Dilihat dari sudut pandang ini, maka nyata sekalilah bahwa tuntutan Rachmawati bisa merupakan sumbangan bagi terlaksananya reformasi di bidang sejarah, politik, moral dan juga hukum. Reformasi tidak akan terlaksana, atau bahkan hanya merupakan omong kosong saja, tanpa mempersoalkan kembali berbagai kejahatan yang pernah dilakukan Orde Baru di bidang politik, ekonomi, sosial, moral, hukum, perikemanusiaan atau HAM, termasuk masalah Bung Karno. Bagi mereka yang mau belajar (dengan rendah hati pula!) dari sejarah bangsa kita sendiri, itu semua perlu dijadikan pelajaran.

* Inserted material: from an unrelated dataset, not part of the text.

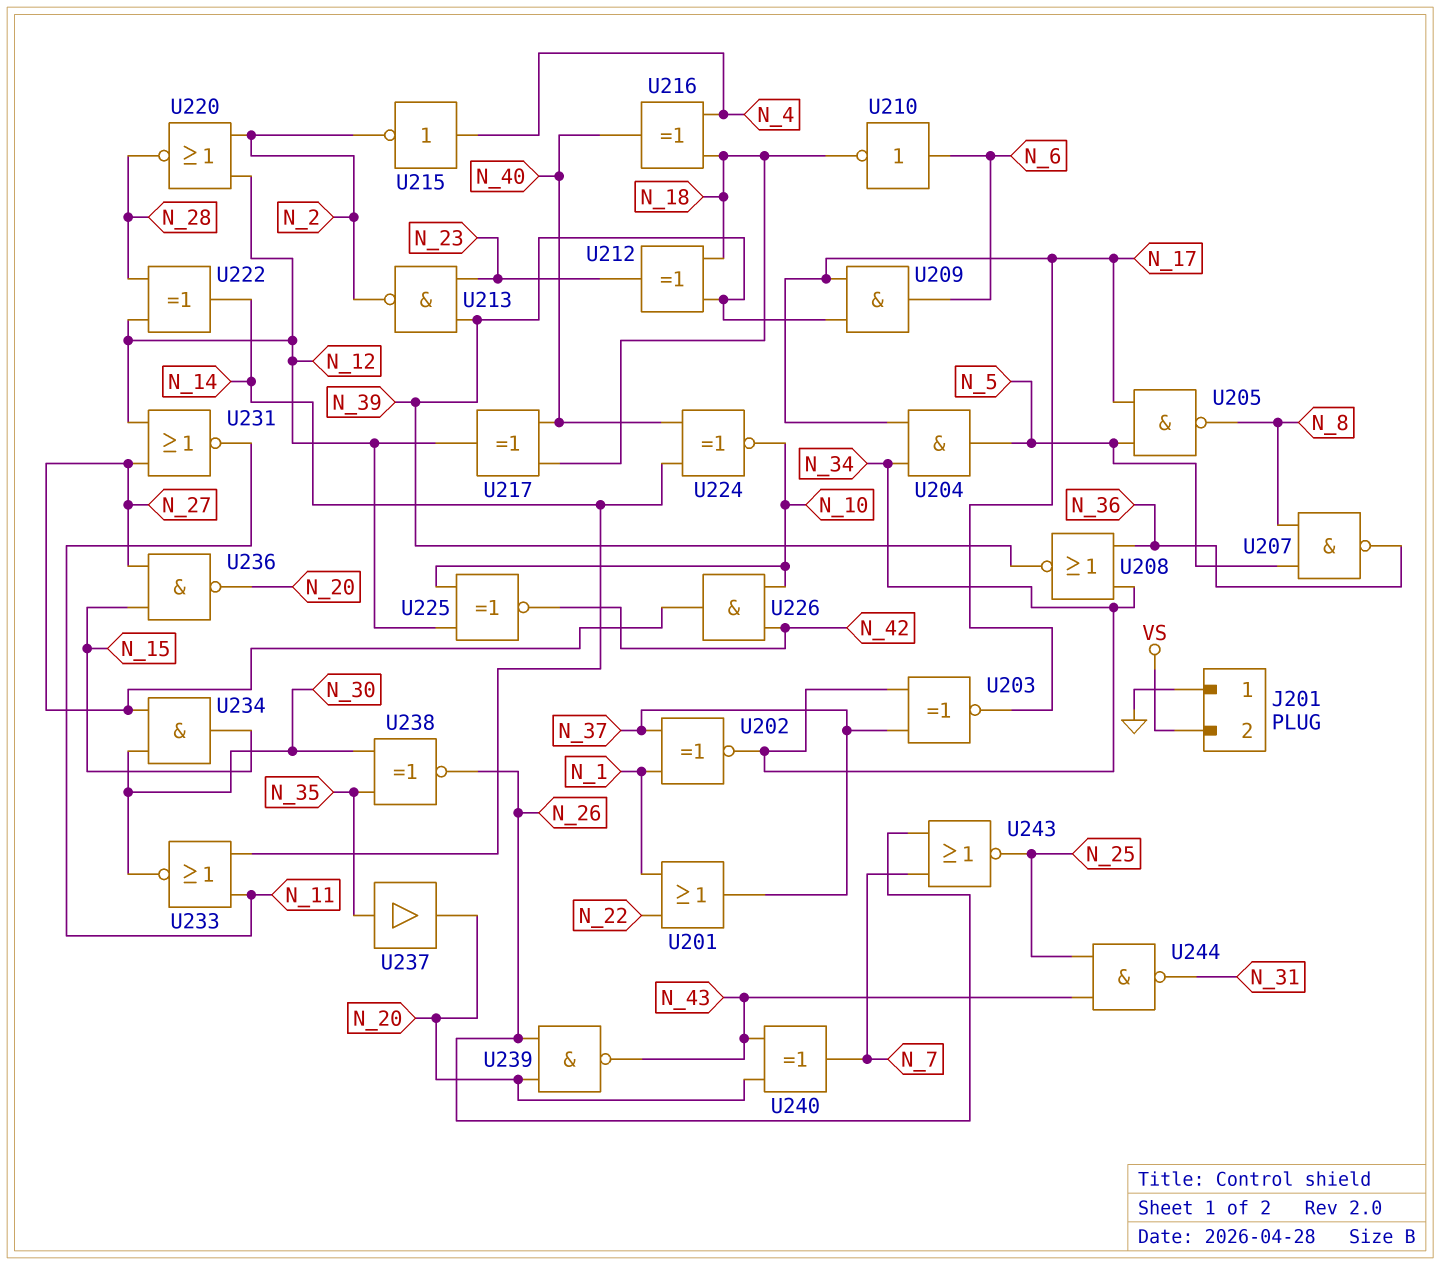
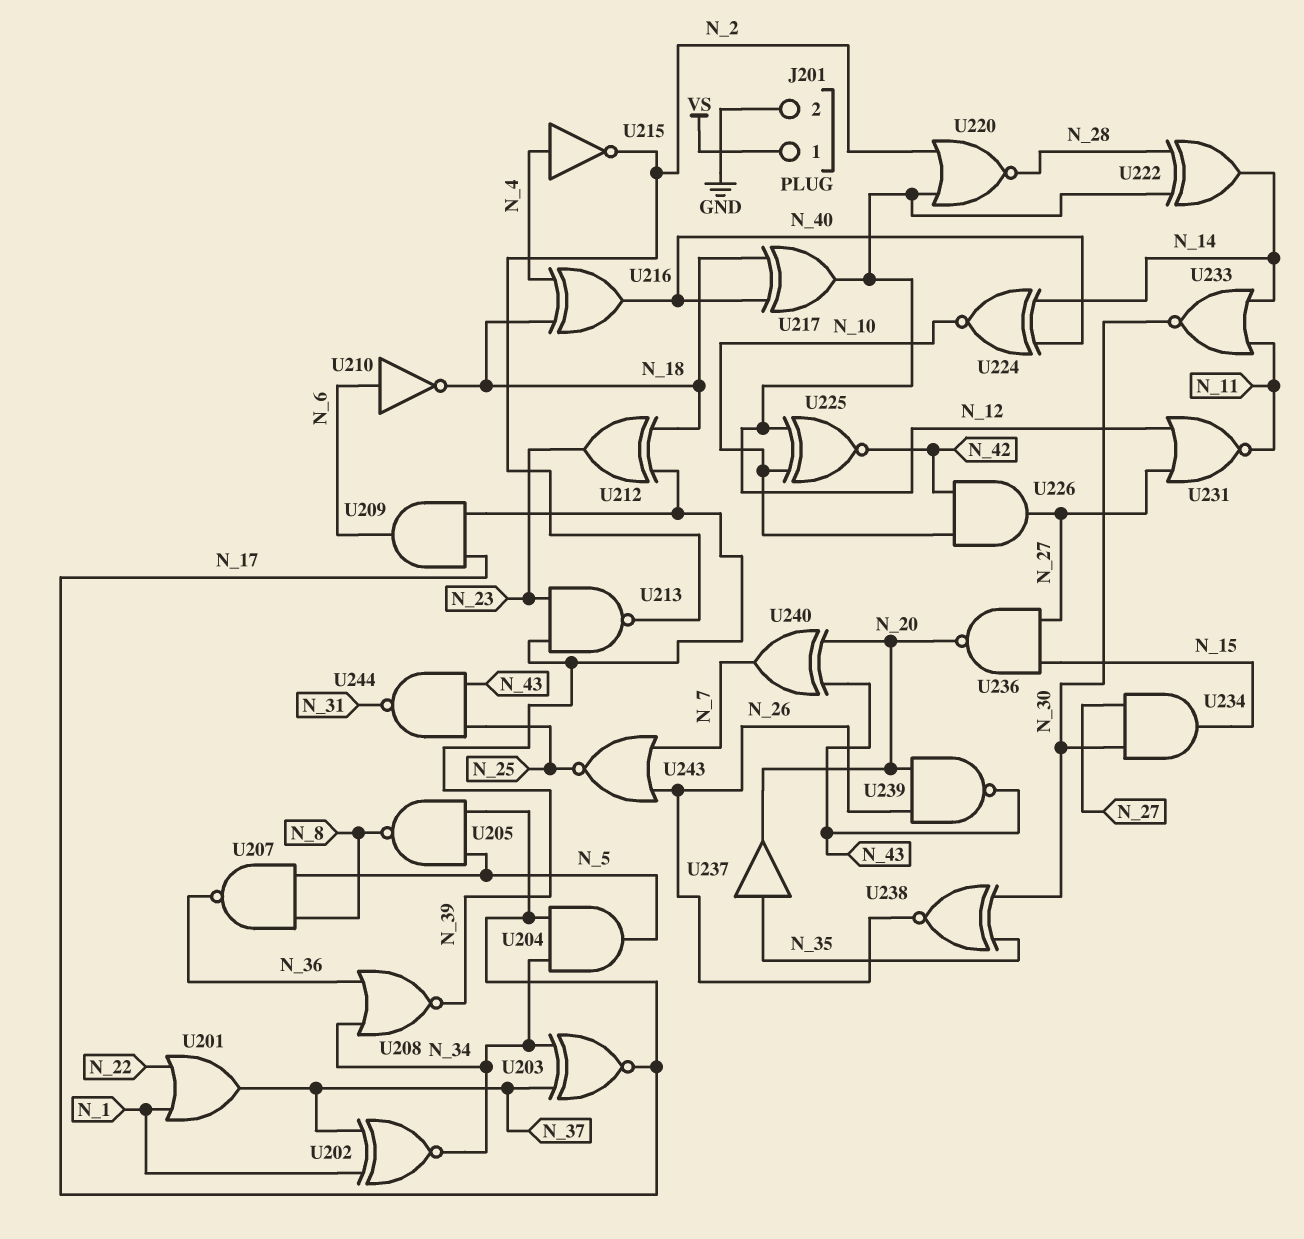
J201 pin 1: GND -> VS
J201 pin 2: VS -> GND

Sebab, bukti-buktinya masih nampak sampai sekarang, di mana-mana, dan dalam berbagai bentuk.

Jadi, jelaslah kiranya bahwa tuntutan Rachmawati merupakan aspirasi banyak orang di tanah-air (dan juga di luarnegeri) yang tidak bisa dikatakan berfikiran “kekiri-kirian”. Aspirasi semacam ini tidaklah tepat diberi stempel “berat sebelah” atau “idealisme subjektif”, dan juga tidak sepatutnya dikatakan karena “tidak mengenal sejarah bangsa Indonesia”. Tidak usahlah kiranya orang mengira dirinya sudah menguasai (dengan “kemahiran” yang luar-biasa!) tentang berbagai teori tentang perkembangan masyarakat, untuk bisa melihat bahwa Orde Baru sudah melakukan begitu banyak kejahatan dan kerusakan bagi bangsa Indonesia. Bukti-buktinya sudah terlalu gamblang!!!

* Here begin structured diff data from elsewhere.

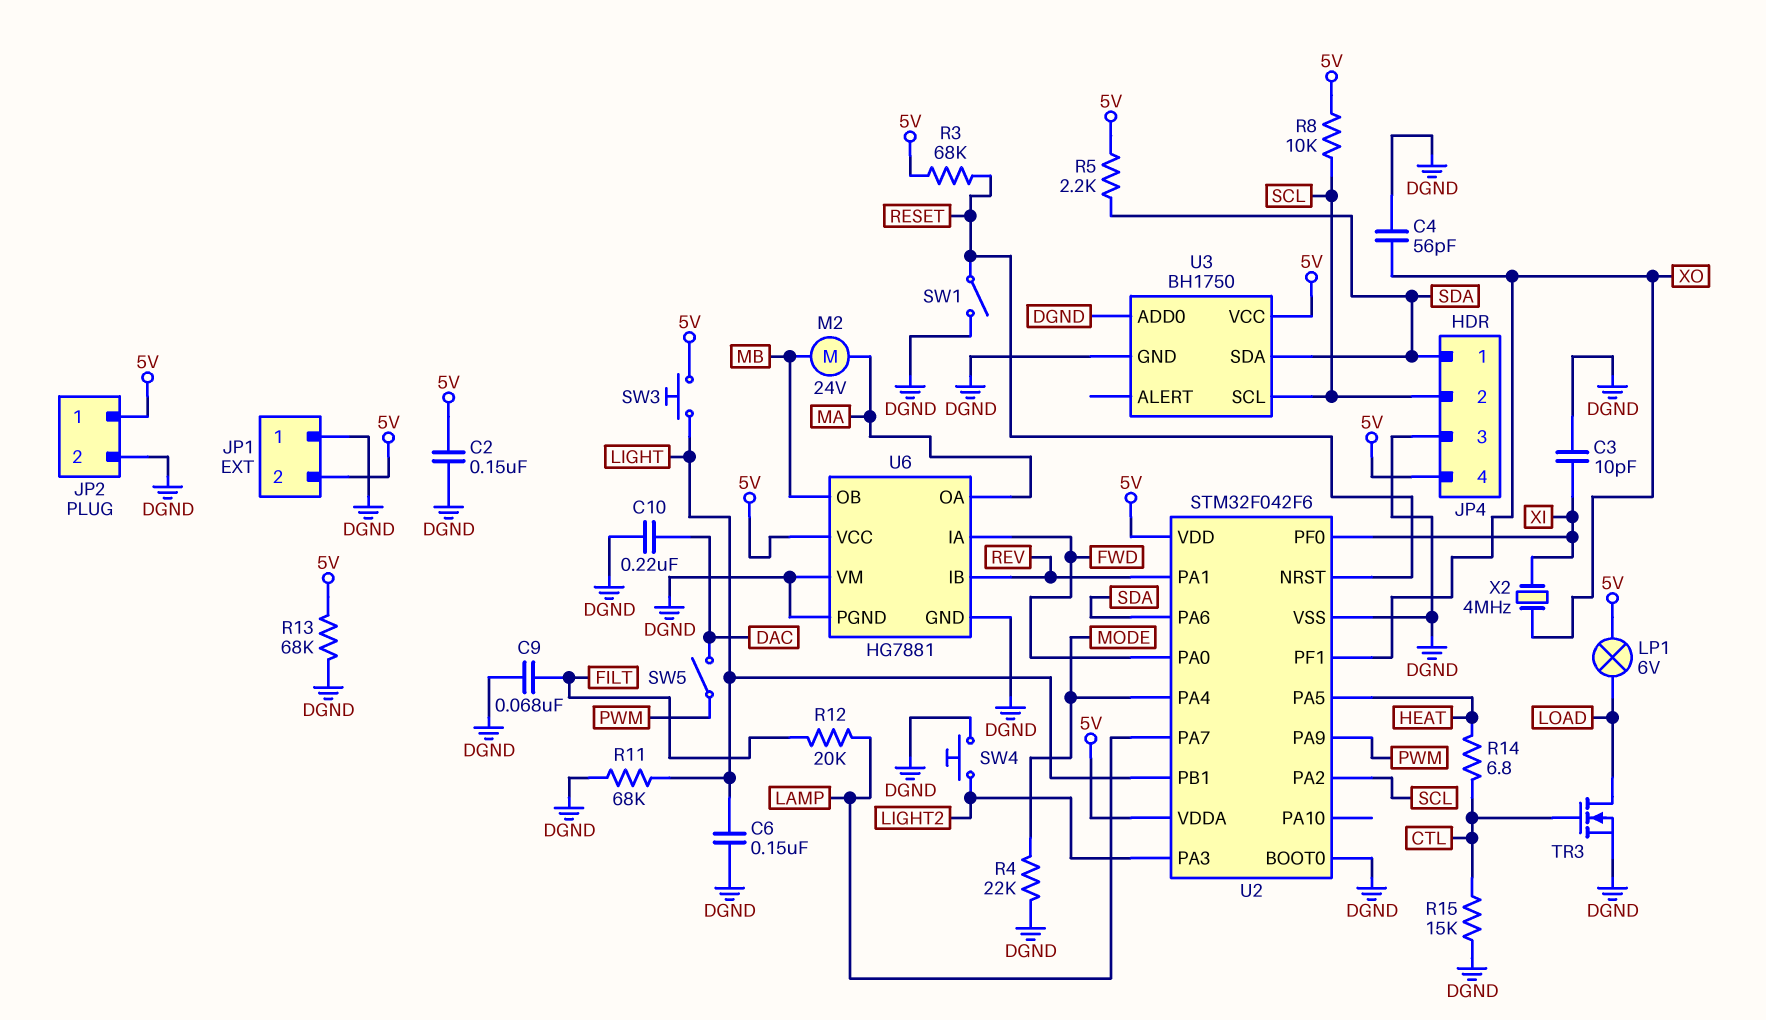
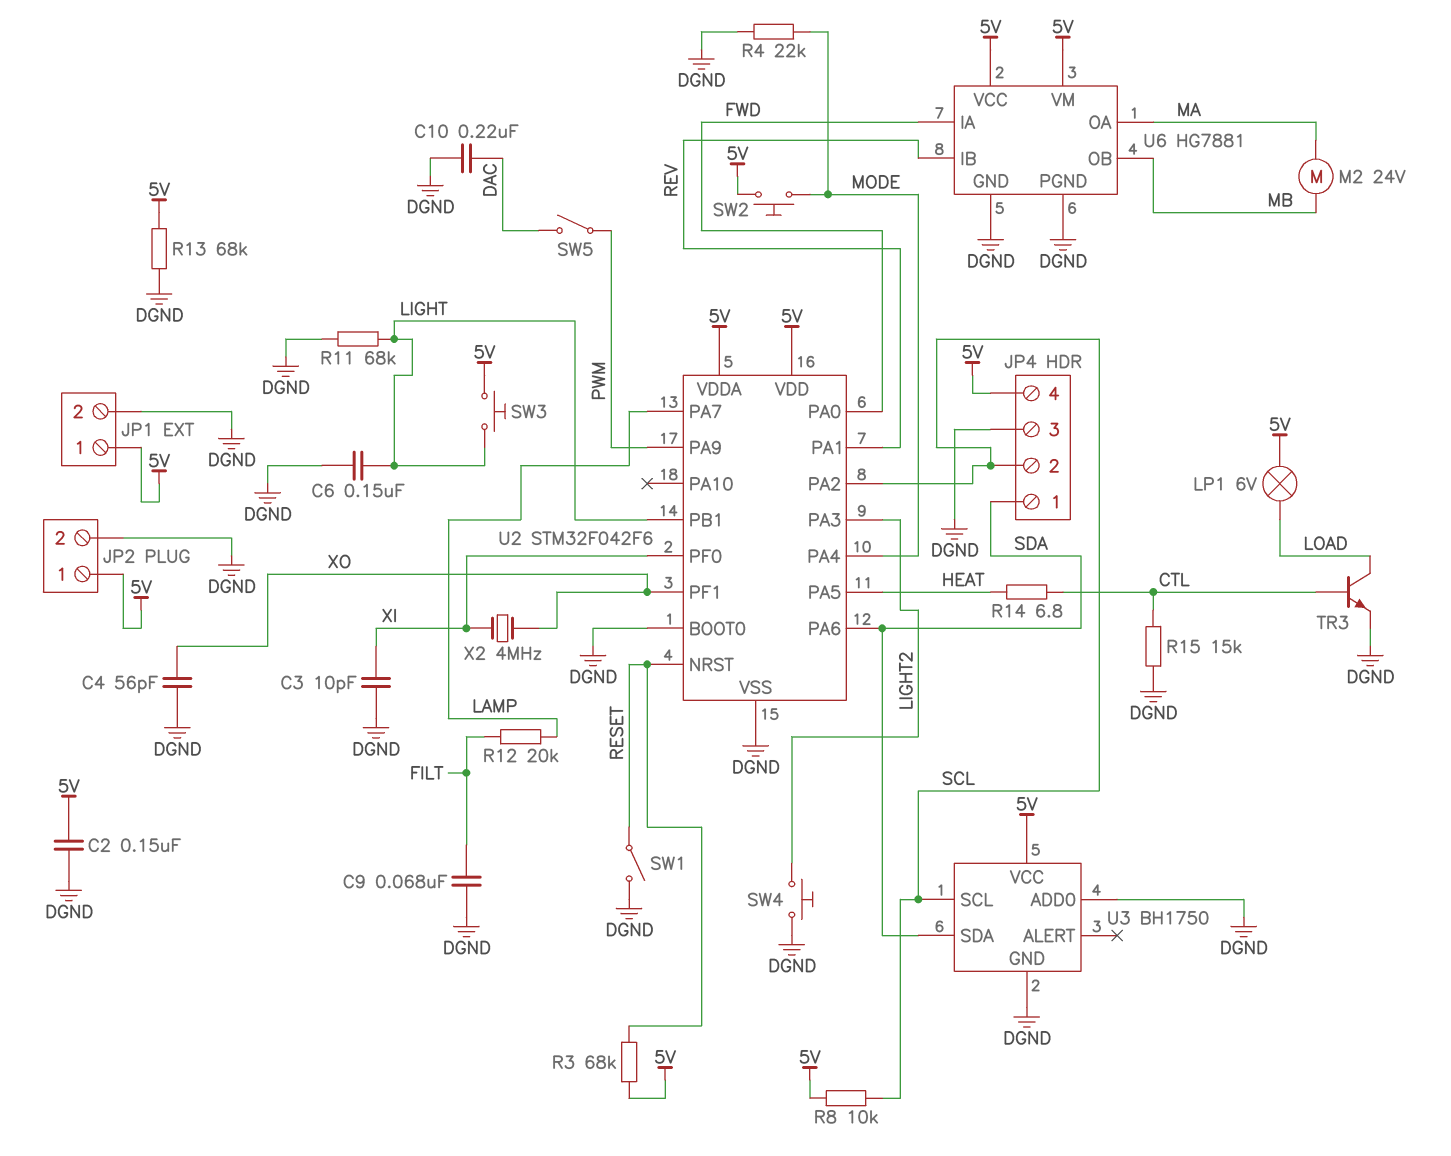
JP1 pin 1: DGND -> 5V
JP1 pin 2: 5V -> DGND
R5: 2.2k (5V, SDA) -> none
SW2: none -> button (5V, MODE)
TR3: NMOS (G CTL, D LOAD, S DGND) -> NPN (B CTL, C LOAD, E DGND)
U6 pin VM: DGND -> 5V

Karenanya, bahwa rehabilitasi nama Bung Karno merupakan juga bagian dari reformasi yang perlu diperjuangkan adalah juga jelas, kiranya, bagi orang yang bernalar sehat dan berhati-nurani. Sebab, pemimpin yang begitu besar jasanya bagi bangsa sudah diperlakukan begitu hina oleh Orde Baru adalah keterlaluan, bukan? Lagi pula, penggali Pancasila ini sudah dilarang oleh Orde Baru melakukan kegiatan politik! Bukankah ini sesuatu yang kelewatan? Bahwa pejuang bangsa yang begitu besar terpaksa dibiarkan meninggal dalam keadaan yang begitu merana, bukankah itu sesuatu yang patut disesalkan?

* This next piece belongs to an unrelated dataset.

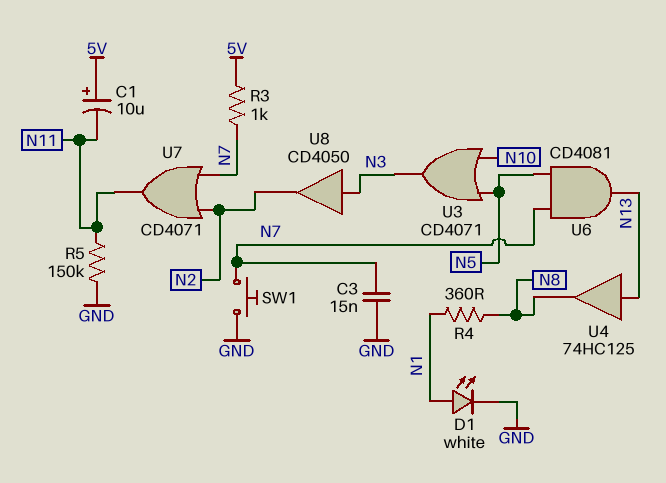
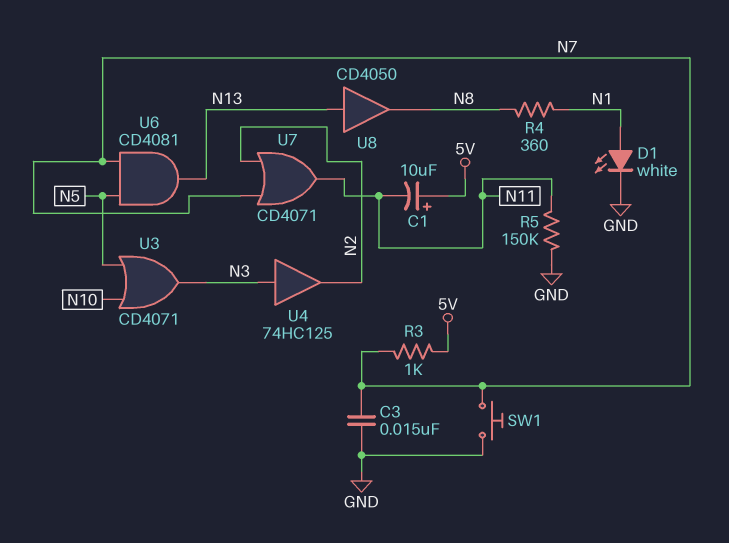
U4: buffer 74HC125 (in N13, out N8) -> buffer 74HC125 (in N3, out N2)
U8: buffer CD4050 (in N3, out N2) -> buffer CD4050 (in N13, out N8)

Memang, baru-baru ini di banyak tempat di tanah-air telah dirayakan HUT Bung Karno yang ke-100 oleh para pencinta Bung Karno, dan stadion Senayan juga sudah diberi nama yang selayaknya, yaitu Gelora Bung Karno. Buku-buku mengenai sejarah perjuangannya juga sudah mulai banyak muncul, dan banyak orang juga sudah tidak takut lagi untuk berbicara tentang jasa-jasa Bung Karno. Tetapi, sisa-sisa propaganda yang menyesatkan yang disebarkan oleh para pendukung Orde Baru masih belum hilang.

Ketika mau mengakhiri tulisan yang kali ini, maka terbayang di kepala penulis, wajah begitu banyak kenalan lama maupun kenalan baru, yang ditemuinya di Tangerang, Jakarta, Bandung, Purwokerto, Temanggung, Wonosobo, Magelang, Jokya, Semarang, Solo, Kediri, Blitar, Malang, Surabaia, Bali dan lain-lain tempat (Sejak 1996, penulis beruntung bisa berkunjung ke Indonesia sekali tiap tahun, bahkan pernah dua kali kujungan dalam setahun). Di antara mereka ada yang terdiri dari para eks-tapol, dan banyak juga di antara mereka adalah keluarga korban pembunuhan besar-besaran tahun 1965. Tetapi, banyak juga di antara mereka adalah “orang-orang biasa”, pencinta atau pengagum Bung Karno, baik yang Marhaenis atau pendukung PDI-P ataupun yang bukan.

Juga masih terbayang dalam ingatan penulis wajah-wajah yang mencerminkan ketulusan hati begitu banyak pemuda dan mahasiswa (dan rakyat biasa) yang mengadakan aksi-aksi selama peristiwa Semanggi I dan Semanggi II untuk menghujat sisa-sisa kekuatan Orde Baru. (Penulis merasa beruntung dapat menyaksikan dari dekat – dan secara langsung di dalamnya - kedua peristiwa tersebut, bersama-sama dengan teman-teman lamanya).

Untuk menyatakan simpati terhadap mereka itulah tulisan ini dibuat. Sebagai sekadar sumbangsih bagi kita ingatan kita bersama.